According to Indictments previously returned in this case, and statements made during court proceedings: In the mid- to late-1990s, the Juarez Cartel transported over 200 tons of cocaine into the United States across the Southwest U.S. border. In 1994, the Cartel established operations in the eastern Mexican state of Quintana Roo, where the resort city of Cancun is located.
Villanueva Madrid, who had previously served as mayor of Cancun, was elected governor of Quintana Roo in April 1993. In 1994, he entered into an agreement with the Juarez Cartel that would ensure its cocaine shipments traveled safely through Quintana Roo without interference from law enforcement. Under the agreement, Villanueva Madrid was paid between $400,000 and $500,000 for each shipment of cocaine that the Cartel transported through Quintana Roo.
From 1994 through 1999, the Juarez Cartel paid Villanueva Madrid millions of dollars in narcotics proceeds. By late 1995, in an effort to hide the illicit funds, he began transferring them to bank and brokerage accounts in the United States, Switzerland, the Bahamas, Panama, and Mexico, many of which were held in the names of British Virgin Islands shell corporations. In April 1999, shortly before his term as Governor was to expire and while under investigation by Mexican authorities, Villanueva Madrid fled. He remained a fugitive for over two years.
In connection with his flight, Villanueva Madrid liquidated the millions of dollars in narcotics proceeds he had deposited at Lehman Brothers Inc. (“Lehman”), through a series of wire transfers totaling over $11 million. These transfers were made through an account at the Mexican bank Banamex that had been secretly opened for him in the name of “Lehman Brothers Private Client Services.” A large portion of the illicit proceeds – over $7 million – were then deposited into an account at Lehman that a banker had opened in the names of a non-existent Mexican family.
In May 2001, Villanueva Madrid was arrested and subsequently convicted in Mexico on organized crime and corruption offenses. All of his illicit funds at Lehman and in other U.S. accounts, totaling over $17 million, were seized and later forfeited by U.S. authorities.
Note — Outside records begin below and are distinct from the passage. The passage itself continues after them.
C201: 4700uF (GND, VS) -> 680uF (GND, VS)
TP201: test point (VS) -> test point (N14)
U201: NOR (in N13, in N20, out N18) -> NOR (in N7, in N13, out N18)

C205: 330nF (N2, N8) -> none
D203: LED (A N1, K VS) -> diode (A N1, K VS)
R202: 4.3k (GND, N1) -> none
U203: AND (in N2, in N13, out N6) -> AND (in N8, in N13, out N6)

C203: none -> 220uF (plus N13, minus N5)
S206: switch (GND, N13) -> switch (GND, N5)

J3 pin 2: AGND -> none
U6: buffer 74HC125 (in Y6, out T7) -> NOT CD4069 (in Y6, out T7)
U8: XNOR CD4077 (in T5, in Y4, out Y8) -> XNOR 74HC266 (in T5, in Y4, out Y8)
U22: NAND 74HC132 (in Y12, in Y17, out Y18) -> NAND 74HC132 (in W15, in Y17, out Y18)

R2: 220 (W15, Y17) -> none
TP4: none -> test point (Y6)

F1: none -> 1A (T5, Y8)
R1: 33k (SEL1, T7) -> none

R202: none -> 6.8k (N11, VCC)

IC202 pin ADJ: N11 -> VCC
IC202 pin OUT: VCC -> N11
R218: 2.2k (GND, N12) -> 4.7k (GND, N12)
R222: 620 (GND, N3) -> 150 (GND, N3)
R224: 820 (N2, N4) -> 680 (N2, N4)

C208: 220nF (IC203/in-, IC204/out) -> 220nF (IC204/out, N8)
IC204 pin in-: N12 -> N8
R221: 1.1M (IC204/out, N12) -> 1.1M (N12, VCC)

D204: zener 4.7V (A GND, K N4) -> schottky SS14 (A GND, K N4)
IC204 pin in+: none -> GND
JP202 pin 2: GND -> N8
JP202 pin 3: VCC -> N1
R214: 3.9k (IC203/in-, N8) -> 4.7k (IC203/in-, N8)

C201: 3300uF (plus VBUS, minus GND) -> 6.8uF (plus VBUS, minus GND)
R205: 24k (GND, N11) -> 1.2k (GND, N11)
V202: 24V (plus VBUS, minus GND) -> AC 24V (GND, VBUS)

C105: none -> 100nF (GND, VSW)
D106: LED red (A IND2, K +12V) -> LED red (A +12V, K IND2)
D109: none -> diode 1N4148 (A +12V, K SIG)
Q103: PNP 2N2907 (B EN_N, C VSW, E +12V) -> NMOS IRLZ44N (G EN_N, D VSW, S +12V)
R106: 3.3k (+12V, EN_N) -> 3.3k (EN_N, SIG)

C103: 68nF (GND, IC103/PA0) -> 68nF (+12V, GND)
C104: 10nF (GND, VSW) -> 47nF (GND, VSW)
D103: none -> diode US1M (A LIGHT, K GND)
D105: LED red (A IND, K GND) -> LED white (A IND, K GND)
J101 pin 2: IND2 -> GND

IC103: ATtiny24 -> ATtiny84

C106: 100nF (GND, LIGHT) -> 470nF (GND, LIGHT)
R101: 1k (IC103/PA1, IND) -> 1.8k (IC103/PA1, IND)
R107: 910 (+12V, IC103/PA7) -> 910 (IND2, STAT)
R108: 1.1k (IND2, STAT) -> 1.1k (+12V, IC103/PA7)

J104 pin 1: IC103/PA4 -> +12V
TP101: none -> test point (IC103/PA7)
Mr. Bharara praised the extraordinary investigative efforts of the U.S. Drug Enforcement Administration’s (“DEA”) New York Organized Crime Drug Enforcement Strike Force (“the Strike Force”) – which is comprised of agents and officers of the DEA, the New York City Police Department, Immigration and Customs Enforcement – Homeland Security Investigations (HSI), the New York State Police, the U. S. Internal Revenue Service Criminal Investigation Division, the Federal Bureau of Investigation, the Bureau of Alcohol, Tobacco, Firearms and Explosives, U.S. Secret Service, and the U.S. Marshals Service – as well as the DEA’s Mexico City Country Office and Merida, Mexico, Resident Office, which together led the investigation. The Strike Force is partially funded by the New York/New Jersey High Intensity Drug Trafficking Area, which is a federally funded crime fighting initiative. Mr. Bharara also recognized the DEA’s Offices in Houston and Pittsburgh, as well as the United States Attorney’s Office in Houston, for their invaluable assistance in the investigation. Mr. Bharara also thanked the U.S. Marshals Service and the Department of Justice's Office of International Affairs for their assistance in this matter.This case is being handled by the Office’s Terrorism and International Narcotics Unit. Assistant United States Attorneys Glen Kopp and Anna Skotko are in charge of the prosecution.